Le 28 février marqua le dernier jour de la bataille terrestre. Dans les déserts à l'ouest du Koweït, l'armée irakienne avait été débordée et anéantie. Au sud de Koweït City, les divisions de la garde républicaine qui avaient déferlé sur l'émirat le 2 août avaient cessé d'exister. Les forces d'occupation avaient mis le feu à tout ce qui pouvait brûler et essayaient de détruire le reste. Elles tentèrent ensuite de fuir au nord en une interminable colonne de half-tracks, camions, camionnettes, voitures et charrettes.
La colonne fut bloquée sur place à l'endroit où l'autoroute nord passe le col de Mutla. Les Eagle, les Jaguar, les Tomcat et les Hornet, les Tornado et les Thunderbolt, les Phantom et les Apache se ruèrent sur elle et en firent un tas de ferraille. Une fois la tête de la colonne détruite et obstruant la route, les autres ne pouvaient plus fuir ni devant ni derrière, car le col ne laissait aucune échappatoire. De nombreux soldats périrent et les autres se rendirent. Au coucher du soleil, les premiers éléments des forces arabes entrèrent dans la ville pour la libérer.
Ce soir-là, Mike Martin reprît contact avec Riyad et on lui apprit les dernières nouvelles. Il donna sa position, ainsi que celle d'un pré assez plat qui se trouvait à proximité.
Les hommes du SAS et Walker n'avaient plus de nourriture, ils buvaient de l'eau glacée obtenue en faisant fondre de la neige et n'osaient pas allumer de feu de peur de révéler leur position. La guerre était terminée mais les patrouilles alpines l'ignoraient peut-être ou s'en moquaient éperdument.
Juste après le lever du jour, deux hélicoptères à long rayon d'action Blackhawk de la 101e division aéroportée américaine vinrent les chercher. La distance jusqu'à la frontière saoudienne était telle qu'ils avaient d'abord dû se poser au camp de base établi par la 101e à quatre-vingts kilomètres à l'intérieur de l'Irak, après le plus gros assaut héliporté de l'Histoire.
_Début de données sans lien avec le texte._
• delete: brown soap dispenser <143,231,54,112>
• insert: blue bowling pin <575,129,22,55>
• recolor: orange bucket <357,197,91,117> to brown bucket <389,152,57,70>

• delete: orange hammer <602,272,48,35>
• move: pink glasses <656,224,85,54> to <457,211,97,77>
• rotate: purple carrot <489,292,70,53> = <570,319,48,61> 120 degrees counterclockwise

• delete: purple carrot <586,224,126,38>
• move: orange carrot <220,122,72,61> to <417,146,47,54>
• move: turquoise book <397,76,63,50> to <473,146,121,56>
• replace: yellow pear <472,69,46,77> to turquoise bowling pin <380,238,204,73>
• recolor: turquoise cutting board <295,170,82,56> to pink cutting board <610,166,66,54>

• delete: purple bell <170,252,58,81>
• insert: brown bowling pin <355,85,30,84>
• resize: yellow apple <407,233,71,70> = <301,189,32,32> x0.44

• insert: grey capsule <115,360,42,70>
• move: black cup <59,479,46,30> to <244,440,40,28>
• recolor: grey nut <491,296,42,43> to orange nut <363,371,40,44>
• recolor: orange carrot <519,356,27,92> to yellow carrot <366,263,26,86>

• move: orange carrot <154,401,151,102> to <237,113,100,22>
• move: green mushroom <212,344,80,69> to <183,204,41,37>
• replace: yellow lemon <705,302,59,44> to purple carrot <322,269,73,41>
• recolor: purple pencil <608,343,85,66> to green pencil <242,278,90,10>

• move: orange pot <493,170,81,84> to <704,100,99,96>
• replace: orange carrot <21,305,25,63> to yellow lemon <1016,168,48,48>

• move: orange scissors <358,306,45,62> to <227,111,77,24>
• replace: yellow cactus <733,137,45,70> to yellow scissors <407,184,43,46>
Mais, depuis le camp établi au bord de l'Euphrate, il y avait encore un bout de chemin jusqu'aux montagnes de la frontière nord, dans la région de Khanaqin.
C'est la raison pour laquelle ils étaient venus à deux. L'un des hélicoptères transportait du carburant pour le vol de retour.
Pour assurer la sécurité de l'opération, huit Eagle tournaient en rond au-dessus d'eux et assurèrent leur protection pendant qu'ils refaisaient le plein au milieu du pré. Don Walker grimpa à bord. " Hé, salut les gars ", cria-t-il. Pendant que les deux Blackhawk reprenaient le chemin du retour, les Eagle continuèrent à les surveiller jusqu'à ce qu'ils soient arrivés au sud de la frontière.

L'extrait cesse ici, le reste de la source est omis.